Emphasis on Proactive Activities. While the Final Rule clarifies a provider’s obligation to actively investigate suspected overpayments, it also emphasizes the need for proactive compliance activities. While CMS recognizes that compliance programs may differ depending on the size and type of provider, the Final Rule emphasizes the importance of regular and thorough compliance activities.
Six-Month Investigation Period. Reasonable diligence is demonstrated through the timely, good-faith investigation of credible information, which is, at most, six months from receipt of the credible information, except in extraordinary circumstances. Extraordinary circumstances may include unusually complex and vague investigations that the provider or supplier reasonably anticipates will require more than six months to investigate. In addition, CMS advises that providers and suppliers maintain records and accurately document their reasonable diligence efforts to build and demonstrate their compliance with the Final Rule.
Quantification and Use of Sampling and Audits.
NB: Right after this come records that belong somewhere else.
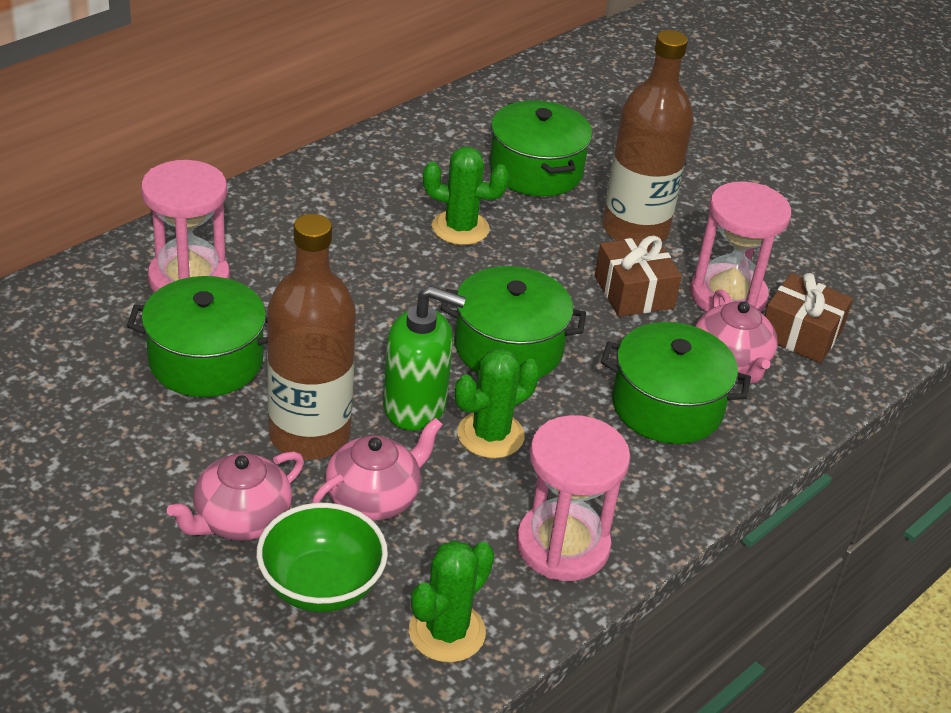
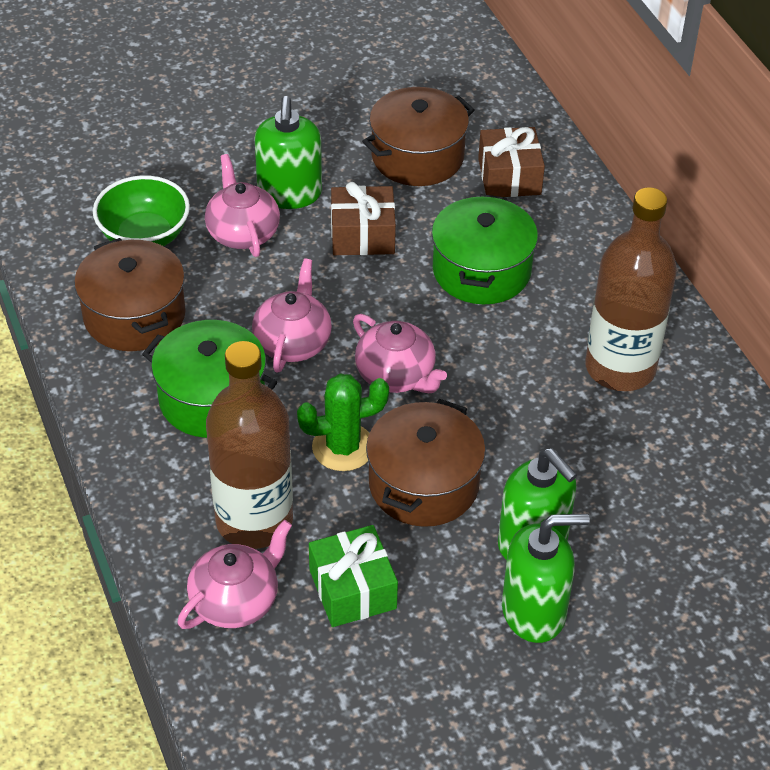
brown pot: 0 -> 3
green cactus: 3 -> 1
green gift: 0 -> 1
green pot: 4 -> 2
green soap dispenser: 1 -> 3
pink hourglass: 3 -> 0
pink teapot: 3 -> 4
Reasonable diligence can include statistical sampling and extrapolation as a way to calculate an overpayment amount. Audits can be used to determine if an overpayment exists and to quantify it. After finding a single overpaid claim, CMS indicates it is appropriate to inquire further to determine whether there are more overpayments on the same issue before reporting and returning the single overpaid claim. The 60-day report and repay window starts to run either when the reasonable diligence is completed and the overpayment is identified, or on the day the person received credible information of potential overpayment if the person fails to conduct reasonable diligence and the person in fact received an overpayment.
Six-Year Lookback Period. The Final Rule clarifies that providers and suppliers are under an obligation to report and return overpayments received within six years of the date of the overpayment. This is a reduction from the 10-year lookback period in the proposed rule but longer than the four-year look back period urged by the American Hospital Association and the Federation of American Hospitals.
Reporting and Repaying. Providers and suppliers may use the claims adjustment, credit balance, self-reported refund process, or another appropriate process to report and return overpayments. Providers and suppliers are tasked with deciding who is the most appropriate recipient of the overpayment report and refund. Unless the overpayment is being made pursuant to the OIG Self-Disclosure Protocol (SDP) or the Stark Self-Referral Disclosure Protocol (SRDP), overpayments should be reported and returned to the applicable Medicare contractor.
Interface with Stark Self-Referral Disclosure Protocol. Providers and suppliers reporting overpayments under the SRDP prior to the effective date of the Final Rule will be governed by the four-year look back period mandated by the SRDP process. Those providers or suppliers reporting overpayments through the SRDP after the effective date of the Final Rule will be subject to the six-year look back period.
Payment Plan Options. The Final Rule allows for an extended repayment plan for providers faced with burdensome repayment obligations. Providers and suppliers wishing to avail themselves of this option must specifically request an extended repayment schedule and must meet CMS’s specific rules on qualification.
Effect on Medicaid Overpayments. While CMS has not yet proposed a rule with respect to Medicaid overpayments, it has made clear that the requirements of Section 1128J(d) are currently applicable to overpayments in the Medicaid program as well.